Structural Dynamics Laboratory (Ames Research Center, 1965)
During the 1960s, Ames and Langley collaborated on some of the structural dynamics and buffet problems of spacecraft during ascent. (This collaboration occurred through some of the same meetings at NASA Headquarters that led to the development of NASTRAN.) To help assess the structural dynamic characteristics of boosters, and to build confidence in predictive methods, a large structural dynamics test facility was built at Ames (completed in 1965). This facility was large enough to hold a full-size Atlas or Titan II, had provisions for exciting the structural modes of the test article, and could be evacuated to test the structural damping characteristics in zero or reduced ambient air density.[1005] The facility was also used for research on buffet during reentry and landing impacts.[1006] Much of the structural dynamics research at Ames was discontinued or relocated during the early 1970s. The laboratory is long since deactivated, but the large, pentagonal tower still stands, housing a machine shop and a wind tunnel that can simulate Mars’s atmosphere by evacuating the chamber and then filling to low pressure with CO2.[1007]
Thermal Loads Laboratory (Dryden Flight Research Center, 1960s)
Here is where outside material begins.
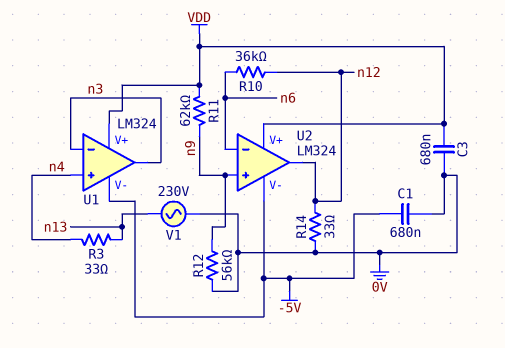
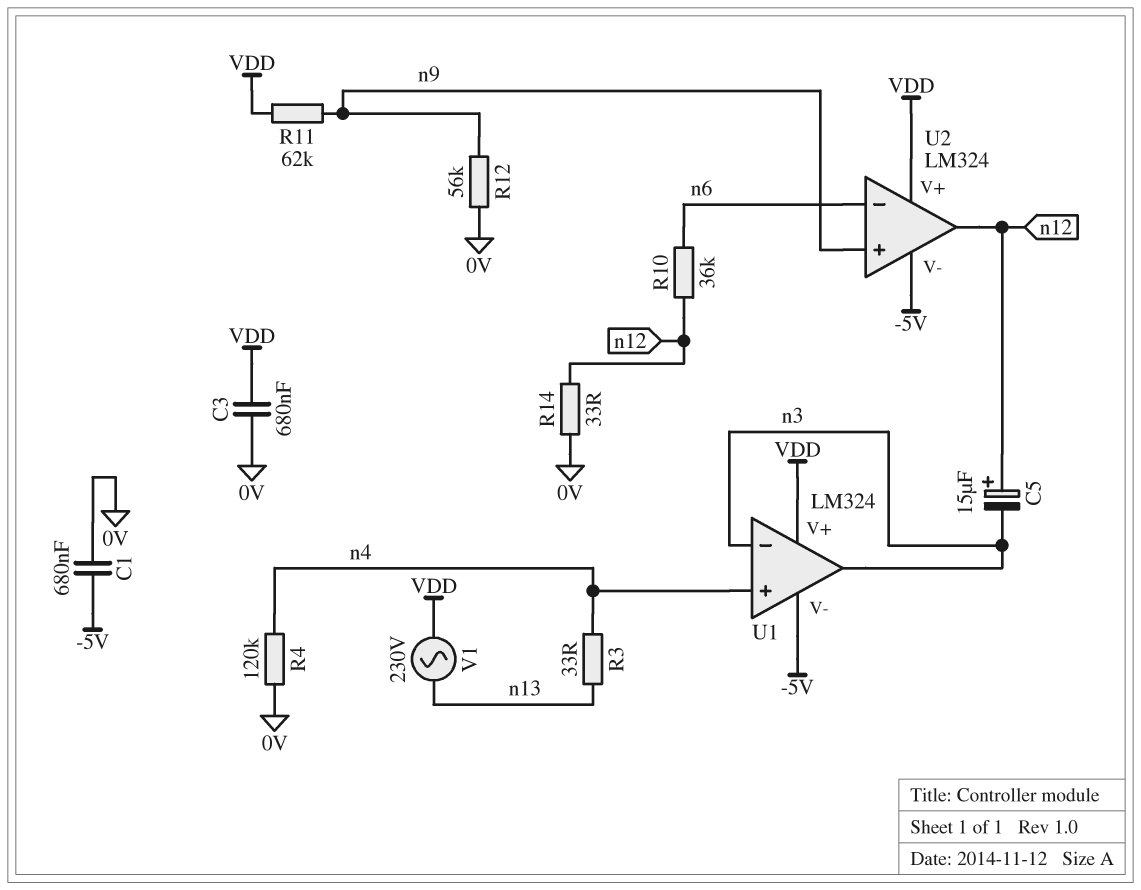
C5: none -> 15uF (plus n12, minus n3)
R4: none -> 120k (0V, n4)
V1: AC 230V (0V, n13) -> AC 230V (VDD, n13)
A 1973 accounting of NASA research facilities listed only one major ground laboratory at Dryden: the High Temperature Loads Calibration Laboratory.[1008] High supersonic and hypersonic flight research created a need (1) to test airframes on the ground under simultaneous thermal and structural loading conditions and (2) to calibrate loads instrumen-
tation at elevated temperatures, so that the data obtained in flight could be reliably interpreted. These needs " . . . led to the construction of a laboratory for calibrating strain-gage installations to measure loads in an elevated temperature environment. The problems involved in measuring loads with strain gages. . . require the capability to heat and load aircraft under simulated flight conditions. . . . The laboratory has the capability of testing structural components and complete vehicles under the combined effects of loads and temperatures, and calibrating and evaluating flight loads instrumentation under [thermal] conditions expected in flight.”[1009]
The laboratory is housed in a hangarlike building with attached shop, offices, and control room. Capabilities included:
• Hangar-door opening 40 feet high by 136 feet wide.
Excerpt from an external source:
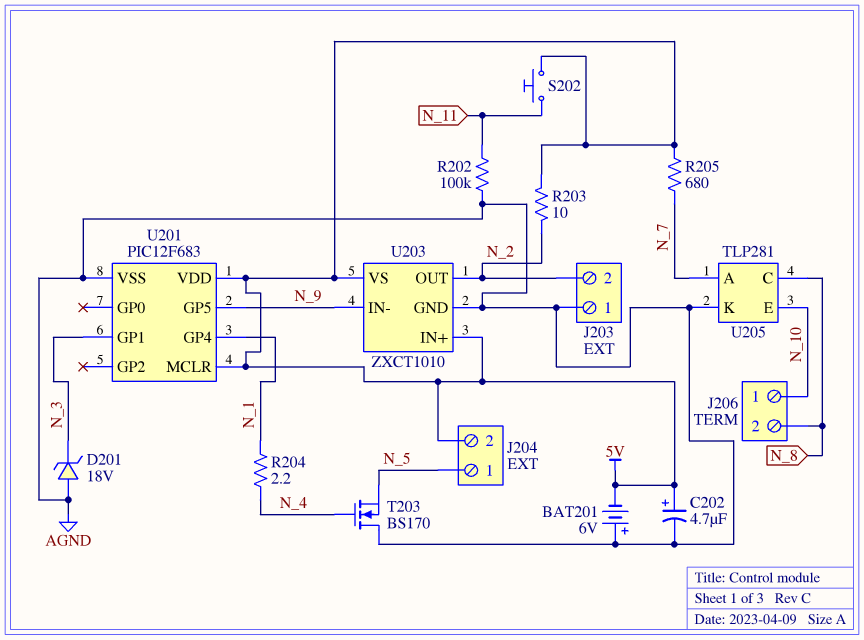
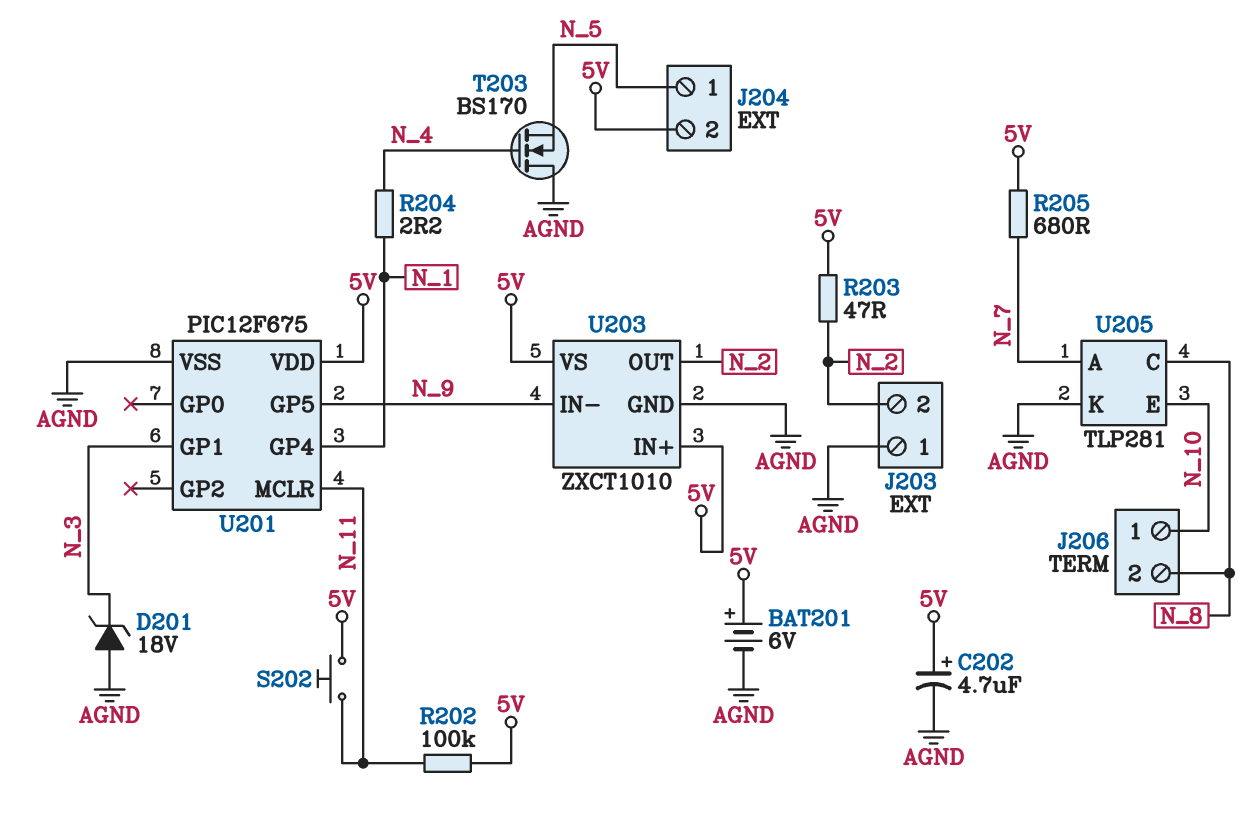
BAT201: 6V (plus AGND, minus 5V) -> 6V (plus 5V, minus AGND)
R202: 100k (AGND, N_11) -> 100k (5V, N_11)
R203: 10 (5V, N_2) -> 47 (5V, N_2)
U201: PIC12F683 -> PIC12F675
U201 pin MCLR: 5V -> N_11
• Unobstructed test area 150 by 120 by 40 feet allowed the testing of aircraft up to and including, for example, a YF-12 or SR-71.
• Ten megawatts of electrical heating power via quartz lamps and reflectors.
• Temperatures up to 3,000 °F.
• Hydraulic power of 4.5 gallons/minute at 3,000 pounds per square inch (psi) to apply loads.
• Fourteen channels closed-loop load or position control of up to 34 separate actuators.
• Sensors including strain gages, thermocouples, load cells, and position transducers.
Slots in the floor provided flexible locations for tiedown points, as well as routing for hydraulic and electrical power, instrumentation wiring, compressed air, or water (presumably for cooling). Closed-loop analog control of both mechanical load and heating was provided, to any desired preprogrammed time history.
The facility was used in the YF-12 thermal loads project (discussed elsewhere in this paper), in Space Shuttle structural verification at high
temperatures, and for a variety of other studies.[1010] The loads laboratory made contributions to the validation of computational methods by providing the opportunity to compare computational predictions with test data obtained under known, controlled, thermal and structural loading conditions, applied together or independently as required. At time of this writing, the facility is still in use.[1011]